22. Asalto a Varauni

El espectáculo que ofrecía aquella manada de elefantes era terrorífico. Los enormes animales, obcecados por la ira, se habían arrojado, de dos en dos y de cuatro en cuatro, a pequeños grupos, contra el velero, desfondándolo en varios puntos.

Sin embargo, la mole había resistido el tremendo choque y solamente el timón, que ahora no tenía importancia alguna, había desaparecido, arrancado por un gran golpe de trompa.

Desgraciadamente, los elefantes, que parecían haber jurado destruir el casco, consiguieron en cierto momento subirse al banco de arena sobre el que estaba varado el junco. Una salva de impresionantes barritos saludó aquel primer éxito, y luego, los colosos reanudaron su obra destructora, lanzándose como catapultas.

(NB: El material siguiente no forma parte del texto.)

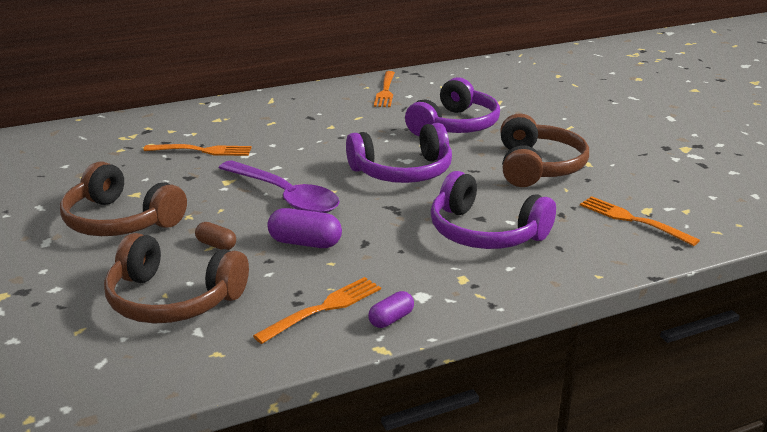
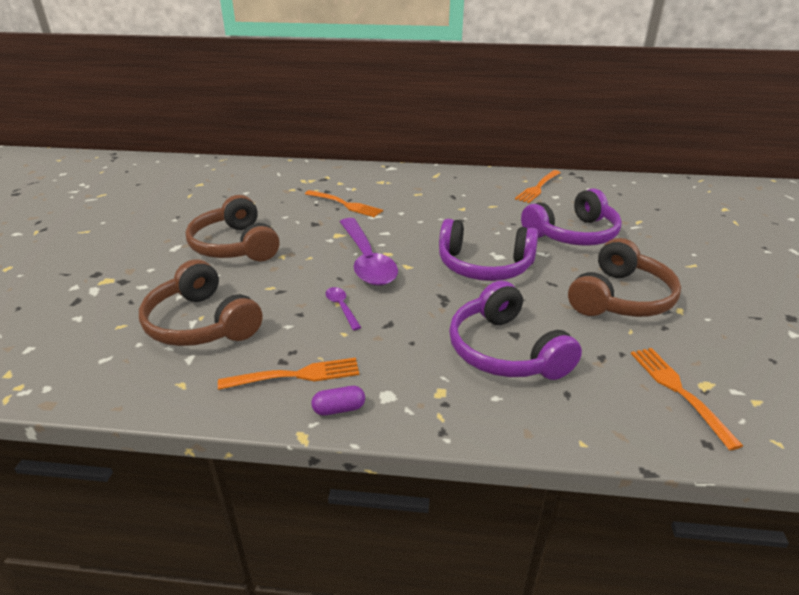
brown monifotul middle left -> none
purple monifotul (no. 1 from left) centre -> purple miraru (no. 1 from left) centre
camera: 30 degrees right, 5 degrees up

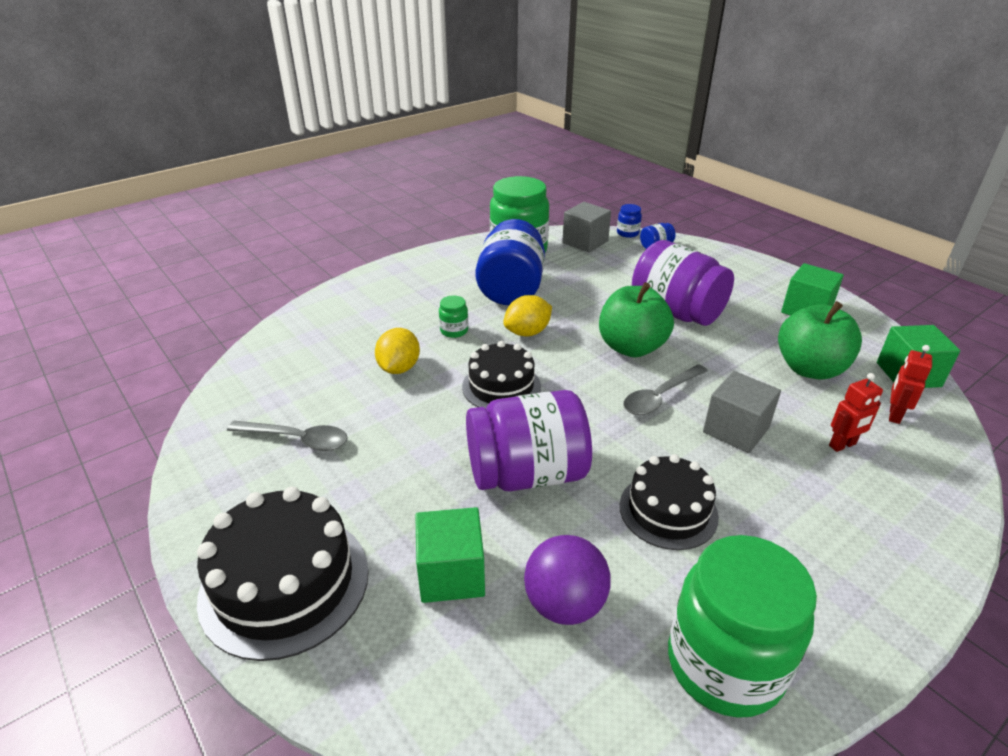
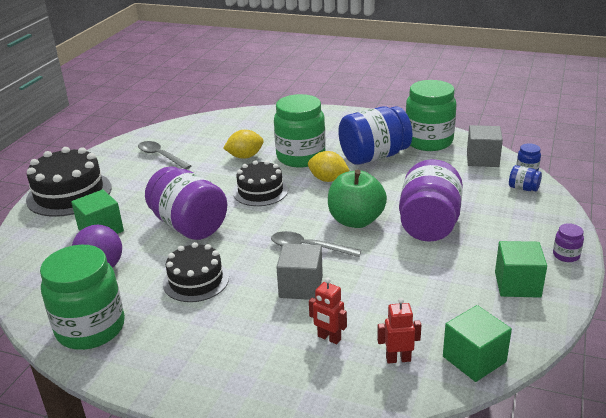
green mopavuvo (no. 2 from left) middle right -> none
none -> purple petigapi (no. 3 from left) middle right
grey miraru (no. 1 from left) middle left, 150 degrees clockwise
green petigapi (no. 1 from left in the first image) centre -> green petigapi (no. 2 from left) top centre, x2.41
camera: 60 degrees right, 5 degrees down

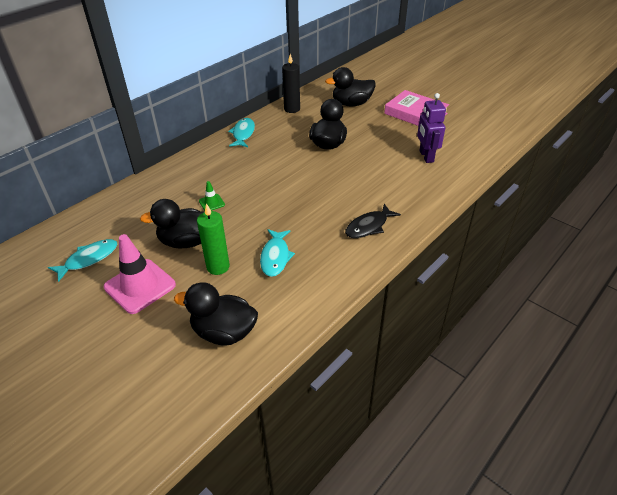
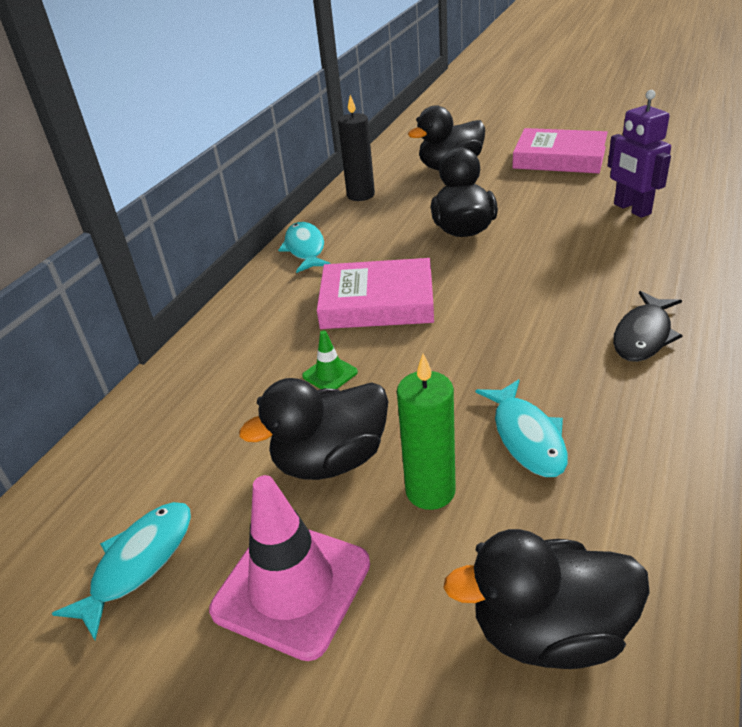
none -> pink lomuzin (no. 1 from left) centre
camera: 15 degrees left, 5 degrees down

—Amigos —gritó Yáñez, que jamás había visto tan de cerca la muerte—, aguantad todo lo que podáis o estas bestias malignas conseguirán que nos ahoguemos en el río. Son peores que los soldados del sultán.

Había comenzado el segundo asalto, aún más espantoso que el primero. Aquellos cincuenta animalotes, poseídos de un verdadero furor destructivo, daban tan tremendas sacudidas al velero, que este amenazaba con hundirse, de un momento a otro, en las profundas aguas.

Bajo los tremendos golpes, que iban en incrementó, las cuadernas eran arrancadas por los grandes colmillos, que perforaban la madera.

La arboladura oscilaba, descoyuntándose poco a poco, y dejando caer sobre cubierta ora una verga, ora un montón de jarcias.

Los fugitivos no escatimaban los cartuchos. Cada vez que un elefante alzaba la trompa, una bala se clavaba en su garganta y lo hacía caer de rodillas.

Mientras atacaban los elefantes, aliados inconscientes del sultán, continuaba la batalla en el río.

Se oían terribles detonaciones de vez en cuando, y ocasionalmente llegaba hasta cerca del velero una bala perdida de espingarda o de lila.

Los que llevaban la parte peor eran los elefantes, que se mantenían expuestos obstinadamente en la línea de fuego, soportando frecuentes descargas de metralla que producían en sus corpachones tremendas heridas.

—Señor Yáñez —dijo Kammamuri, en el momento en qué diez o doce elefantes se lanzaban al asalto del velero—, ¿dónde acabaremos? ¿En el río, en vez de en Mompracem?

—Nuestra situación no es precisamente divertida —respondió el portugués, que no cesaba de disparar al lado de la bella holandesa, haciendo cada vez una víctima—. Pero estas bestias acabarán por cansarse.

—¿Estarán avanzando los tigres de Mompracem?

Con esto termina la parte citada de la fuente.